Among the texts that took hold of his mind was: "... woe is unto me, if I preach
not the Gospel!" I Corinthians 9:16. He was ordained May 29, 1754, at Hopewell
and for fifty years plowed the eternal fields of the souls of men. As a minister
of Christ, he shone like a star of the first magnitude in the American churches,
and moved in a widely extended field of action.

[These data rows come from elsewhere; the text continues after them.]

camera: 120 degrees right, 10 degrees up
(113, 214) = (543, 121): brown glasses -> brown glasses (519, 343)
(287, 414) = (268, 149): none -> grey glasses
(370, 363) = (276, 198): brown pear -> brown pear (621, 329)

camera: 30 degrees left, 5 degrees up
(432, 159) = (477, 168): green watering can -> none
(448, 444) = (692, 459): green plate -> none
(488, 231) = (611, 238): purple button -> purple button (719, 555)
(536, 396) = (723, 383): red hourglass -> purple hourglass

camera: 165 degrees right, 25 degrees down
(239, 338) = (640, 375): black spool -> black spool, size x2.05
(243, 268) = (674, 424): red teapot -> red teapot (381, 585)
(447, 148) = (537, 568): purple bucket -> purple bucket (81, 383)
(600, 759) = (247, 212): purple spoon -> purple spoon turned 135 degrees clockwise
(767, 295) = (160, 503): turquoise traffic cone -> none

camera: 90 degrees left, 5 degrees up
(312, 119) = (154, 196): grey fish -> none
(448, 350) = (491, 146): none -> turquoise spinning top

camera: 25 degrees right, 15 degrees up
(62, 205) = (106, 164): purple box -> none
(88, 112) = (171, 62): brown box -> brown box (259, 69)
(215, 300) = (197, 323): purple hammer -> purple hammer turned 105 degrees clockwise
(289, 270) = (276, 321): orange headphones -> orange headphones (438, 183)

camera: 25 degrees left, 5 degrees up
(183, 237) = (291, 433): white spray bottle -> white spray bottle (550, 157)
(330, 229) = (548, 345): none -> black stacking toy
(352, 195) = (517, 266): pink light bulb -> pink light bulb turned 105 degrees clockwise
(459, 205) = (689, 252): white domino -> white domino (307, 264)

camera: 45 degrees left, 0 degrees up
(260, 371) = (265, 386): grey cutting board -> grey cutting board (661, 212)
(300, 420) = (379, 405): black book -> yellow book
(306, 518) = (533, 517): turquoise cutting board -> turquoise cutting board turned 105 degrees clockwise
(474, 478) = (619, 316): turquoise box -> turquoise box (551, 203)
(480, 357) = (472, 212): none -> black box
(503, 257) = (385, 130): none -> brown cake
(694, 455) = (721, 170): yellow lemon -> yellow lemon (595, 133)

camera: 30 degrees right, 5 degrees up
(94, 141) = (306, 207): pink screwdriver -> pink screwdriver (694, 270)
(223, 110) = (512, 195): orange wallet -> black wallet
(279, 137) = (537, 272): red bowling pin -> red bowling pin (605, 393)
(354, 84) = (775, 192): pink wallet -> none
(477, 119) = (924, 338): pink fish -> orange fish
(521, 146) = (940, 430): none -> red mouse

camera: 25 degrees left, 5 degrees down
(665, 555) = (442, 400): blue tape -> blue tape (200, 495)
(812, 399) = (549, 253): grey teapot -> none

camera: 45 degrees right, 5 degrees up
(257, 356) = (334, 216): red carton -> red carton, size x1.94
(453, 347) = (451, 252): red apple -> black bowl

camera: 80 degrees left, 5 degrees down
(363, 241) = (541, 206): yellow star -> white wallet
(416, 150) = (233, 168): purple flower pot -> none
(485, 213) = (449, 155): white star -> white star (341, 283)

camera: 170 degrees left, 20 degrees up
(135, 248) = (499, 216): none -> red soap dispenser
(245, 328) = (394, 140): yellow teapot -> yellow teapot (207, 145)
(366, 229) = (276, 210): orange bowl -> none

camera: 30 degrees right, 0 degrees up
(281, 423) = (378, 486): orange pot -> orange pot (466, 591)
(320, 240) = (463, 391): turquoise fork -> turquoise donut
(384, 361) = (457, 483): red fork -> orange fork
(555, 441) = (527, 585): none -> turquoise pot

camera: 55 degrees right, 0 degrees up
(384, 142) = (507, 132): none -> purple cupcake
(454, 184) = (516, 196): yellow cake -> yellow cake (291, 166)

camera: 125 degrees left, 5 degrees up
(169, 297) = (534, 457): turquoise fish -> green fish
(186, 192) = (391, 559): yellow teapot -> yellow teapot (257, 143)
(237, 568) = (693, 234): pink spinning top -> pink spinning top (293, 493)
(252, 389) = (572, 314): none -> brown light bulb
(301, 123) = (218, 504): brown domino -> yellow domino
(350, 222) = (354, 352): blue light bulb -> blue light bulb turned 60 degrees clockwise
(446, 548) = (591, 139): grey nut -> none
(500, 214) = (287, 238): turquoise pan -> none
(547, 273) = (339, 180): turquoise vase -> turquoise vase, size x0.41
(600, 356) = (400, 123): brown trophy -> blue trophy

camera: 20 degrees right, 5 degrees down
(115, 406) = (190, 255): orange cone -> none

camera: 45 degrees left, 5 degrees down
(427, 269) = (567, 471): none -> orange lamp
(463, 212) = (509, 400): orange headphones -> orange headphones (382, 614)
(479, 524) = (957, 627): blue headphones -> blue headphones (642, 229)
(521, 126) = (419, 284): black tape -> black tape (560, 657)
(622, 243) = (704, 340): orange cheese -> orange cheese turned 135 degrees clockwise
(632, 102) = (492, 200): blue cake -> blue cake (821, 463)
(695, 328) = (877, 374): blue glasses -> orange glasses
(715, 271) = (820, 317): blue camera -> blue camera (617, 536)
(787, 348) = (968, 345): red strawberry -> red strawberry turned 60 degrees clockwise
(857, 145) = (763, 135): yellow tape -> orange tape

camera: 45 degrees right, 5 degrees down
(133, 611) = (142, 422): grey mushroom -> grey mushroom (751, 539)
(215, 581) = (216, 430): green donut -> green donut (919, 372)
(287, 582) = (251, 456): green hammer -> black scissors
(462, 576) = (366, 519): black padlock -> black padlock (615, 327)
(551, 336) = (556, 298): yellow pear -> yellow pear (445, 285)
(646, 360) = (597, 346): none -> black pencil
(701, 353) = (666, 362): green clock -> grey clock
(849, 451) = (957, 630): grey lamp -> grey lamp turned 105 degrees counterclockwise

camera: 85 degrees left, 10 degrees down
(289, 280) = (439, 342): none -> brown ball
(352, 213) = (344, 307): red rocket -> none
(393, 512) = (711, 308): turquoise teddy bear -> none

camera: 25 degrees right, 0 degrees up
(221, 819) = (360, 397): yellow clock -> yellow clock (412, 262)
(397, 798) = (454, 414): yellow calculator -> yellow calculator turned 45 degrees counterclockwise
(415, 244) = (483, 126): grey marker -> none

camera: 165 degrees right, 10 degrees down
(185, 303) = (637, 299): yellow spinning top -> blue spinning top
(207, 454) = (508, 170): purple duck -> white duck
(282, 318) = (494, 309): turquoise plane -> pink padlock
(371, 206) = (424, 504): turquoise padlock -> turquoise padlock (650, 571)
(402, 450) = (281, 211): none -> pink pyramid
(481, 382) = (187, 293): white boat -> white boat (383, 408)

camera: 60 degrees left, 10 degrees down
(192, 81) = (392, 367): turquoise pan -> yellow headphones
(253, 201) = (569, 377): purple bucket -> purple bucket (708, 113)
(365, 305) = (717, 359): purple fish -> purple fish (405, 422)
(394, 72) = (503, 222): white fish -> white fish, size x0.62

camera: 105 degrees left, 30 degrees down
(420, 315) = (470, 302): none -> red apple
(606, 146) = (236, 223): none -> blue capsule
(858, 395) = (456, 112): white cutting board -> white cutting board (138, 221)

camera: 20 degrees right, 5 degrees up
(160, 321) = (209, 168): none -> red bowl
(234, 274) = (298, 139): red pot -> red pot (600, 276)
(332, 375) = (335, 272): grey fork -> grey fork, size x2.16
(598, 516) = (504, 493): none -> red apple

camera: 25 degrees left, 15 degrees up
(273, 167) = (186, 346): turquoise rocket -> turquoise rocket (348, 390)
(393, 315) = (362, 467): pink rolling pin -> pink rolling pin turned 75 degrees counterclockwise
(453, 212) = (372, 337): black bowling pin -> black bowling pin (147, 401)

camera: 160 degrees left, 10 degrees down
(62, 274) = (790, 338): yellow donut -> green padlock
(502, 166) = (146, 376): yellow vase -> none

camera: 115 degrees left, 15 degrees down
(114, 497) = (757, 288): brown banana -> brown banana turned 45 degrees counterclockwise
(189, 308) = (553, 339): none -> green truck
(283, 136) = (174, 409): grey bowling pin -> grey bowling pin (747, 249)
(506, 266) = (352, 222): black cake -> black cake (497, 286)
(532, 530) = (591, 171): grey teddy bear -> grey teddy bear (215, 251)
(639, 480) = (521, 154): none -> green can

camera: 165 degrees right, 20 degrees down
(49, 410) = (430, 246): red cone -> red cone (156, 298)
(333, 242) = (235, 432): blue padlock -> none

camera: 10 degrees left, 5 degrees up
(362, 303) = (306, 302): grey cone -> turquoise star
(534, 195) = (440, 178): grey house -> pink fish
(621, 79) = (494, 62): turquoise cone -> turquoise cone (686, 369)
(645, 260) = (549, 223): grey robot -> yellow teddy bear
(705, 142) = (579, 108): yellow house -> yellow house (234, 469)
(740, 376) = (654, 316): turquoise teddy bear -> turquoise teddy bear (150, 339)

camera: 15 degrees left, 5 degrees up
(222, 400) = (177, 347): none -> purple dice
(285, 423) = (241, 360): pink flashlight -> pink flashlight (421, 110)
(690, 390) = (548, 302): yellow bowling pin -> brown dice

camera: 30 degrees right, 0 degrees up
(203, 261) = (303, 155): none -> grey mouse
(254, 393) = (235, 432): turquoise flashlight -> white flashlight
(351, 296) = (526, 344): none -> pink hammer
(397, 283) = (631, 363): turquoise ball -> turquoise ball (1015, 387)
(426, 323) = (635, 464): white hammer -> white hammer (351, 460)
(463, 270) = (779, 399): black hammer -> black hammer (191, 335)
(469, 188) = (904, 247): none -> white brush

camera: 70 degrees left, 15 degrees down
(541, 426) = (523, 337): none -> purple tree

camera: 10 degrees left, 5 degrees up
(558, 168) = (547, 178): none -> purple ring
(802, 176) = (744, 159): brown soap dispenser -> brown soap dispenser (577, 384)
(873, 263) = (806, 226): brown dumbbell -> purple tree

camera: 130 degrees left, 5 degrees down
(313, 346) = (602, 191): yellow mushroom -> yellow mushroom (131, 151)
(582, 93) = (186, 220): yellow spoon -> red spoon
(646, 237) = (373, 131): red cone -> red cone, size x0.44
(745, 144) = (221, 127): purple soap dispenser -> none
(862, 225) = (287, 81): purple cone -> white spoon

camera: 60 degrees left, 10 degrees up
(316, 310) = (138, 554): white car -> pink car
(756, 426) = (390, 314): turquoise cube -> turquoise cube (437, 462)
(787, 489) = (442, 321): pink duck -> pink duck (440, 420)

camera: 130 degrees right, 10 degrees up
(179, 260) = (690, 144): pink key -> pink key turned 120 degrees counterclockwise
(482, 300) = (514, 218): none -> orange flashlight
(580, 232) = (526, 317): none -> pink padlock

The churches he pastored include:
Morristown Baptist Church - New Jersey 1755-1757
Jersey Baptist Church - North Carolina 1757-1760
First Baptist Church - New York City 1762-1788
Town Fork Baptist Church - Kentucky 1788-1798

During the Revolution, his services to his country were conscpicious.
He entered the army as Chaplain to General Clinton's New York Brigade.
"In the fierce conflict on Chatterton's Hill, when he saw more than
half the army flying from the sound of cannon, others abandoning
their pieces without firing a shot, and a brave band and of six hundred
maintaining a conflict with the whole British army, being filled with
chivalrous and patriotic sympathy for the valiant men who refused to
run, he could not resist the strong desire to share their perils, and he
eagerly pushed to the front." Of his conduct, Gano said, "My station in
time of action I knew to be with the surgeons, but in this battle I somehow
got in the front of the regiment, yet I durst not quit my place for fear of
dampening the spirits of the soldiers or of bringing on myself the
imputation of cowardice."

Also during the Revolution, his friend, General George Washington,
demanded the ordinance of immersion at his hands, to which he consented.
On April 19, 1783, when Washington proclaimed peace, he called upon his
friend, John Gano, who offered a prayer of thanksgiving to the Almighty
Ruler of the world. He lived to a good old age; saw his posterity
multiplying around him; his country independent and happy; and
the church for which he had laboured, advancing; and thus he closed
his eyes in peace; his heart expanding with the sublime hope of
immortality and heavenly bliss.

The grace of our Lord Jesus Christ be with you all. Amen.
_________

[Marker placed by the Baptist History Preservation Society.]